The past eight weeks have been informative and illuminating as I reflect on what I discovered about learning processes. The course has influenced how I will approach my own learning goals in future classes and as a lifelong learner, as well as how I will consider different learning techniques and apply them in the field of instructional design.
Several discoveries were surprising to me about how people learn, including learning about the cognitive learning theory. I began my journey in education working as a librarian with graduate students and college students, and now work with elementary students. I was cheered to be introduced to the cognitive learning theory, as it addressed consideration of what is going on in someone’s head as they are learning a concept and encouraged designing learning experiences with this knowledge in mind (Walden University, LLC, n.d.). Before I took this class my approach to teaching focused more on motivation and content mastery and delivery of said content, rather than considering how learners conceptualize lessons in their minds. As an elementary school educator, I need to align my planning and designing with the cognitive learning theory in mind.

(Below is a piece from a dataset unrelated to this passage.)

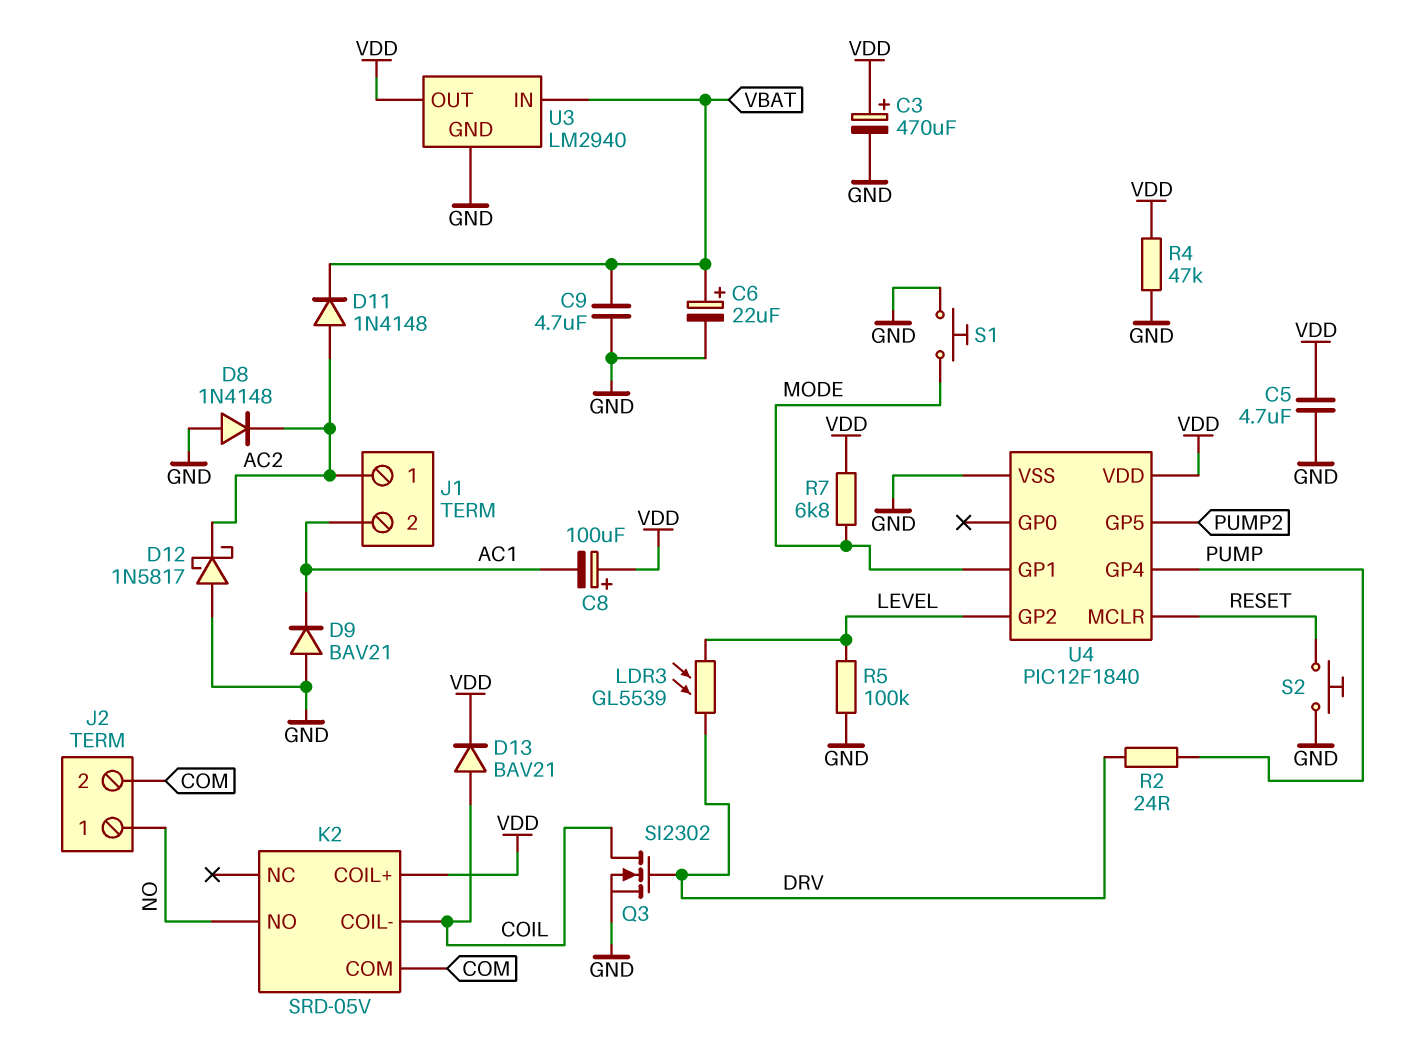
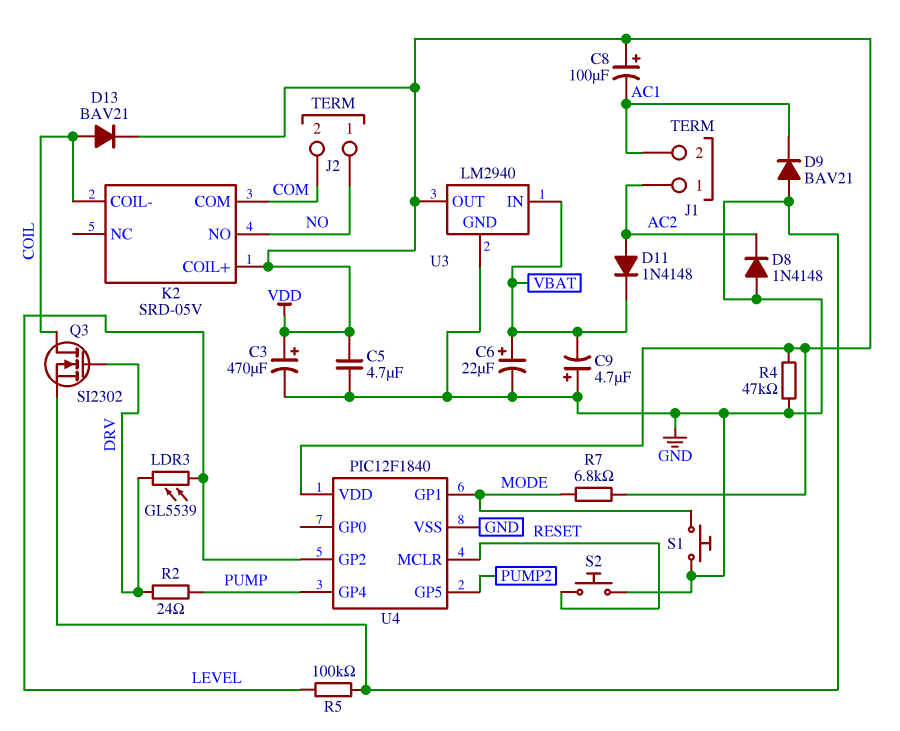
C9: 4.7uF (GND, VBAT) -> 4.7uF (plus GND, minus VBAT)
D12: schottky 1N5817 (A GND, K AC2) -> none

This course has furthered my understanding of my own learning process by enlightening me about motivation. The last unit was eye-opening as I considered the ARCS framework and reflected on online classes I enjoyed and ones which I was easily motivated to take and engage in, and ones that were more of a struggle. In particular, learning about the confidence and relevance facets of ARCS gave me insight into the two most important factors for me when taking an online class (Keller, 1999, p. 39). Classes that are clearly relevant to me, and that build skills in a manner that increased difficulty slowly have interested me the most, and I was able to reflect on why this is. Motivation can be considered, planned, and adjusted throughout a course, and the next opportunity I have to contribute to and plan an online class, I will keep the ARCS framework in mind.
I learned about the intertwined nature of learning theories, learning styles, educational technology and motivation as several factors that need to be considered and addressed when designing an effective and interesting online course. The online classes I delivered that were the most cohesive and successful inadvertently addressed each of these factors, but now I have a roadmap to try to create the same success in each class or module I design, rather than making it occur via happenstance. What I learned in this course will help me as I continue the path to become an instructional designer by equipping me with a toolkit of considerations and ideas to help students learn.
Keller, J. M. (1999). Using the ARCS motivational process in computer-based instruction and distance education. New Directions for Teaching and Learning, (78).
Walden University, LLC. (Producer). (n.d.). An introduction to learning [Video file]. Baltimore, MD: Author.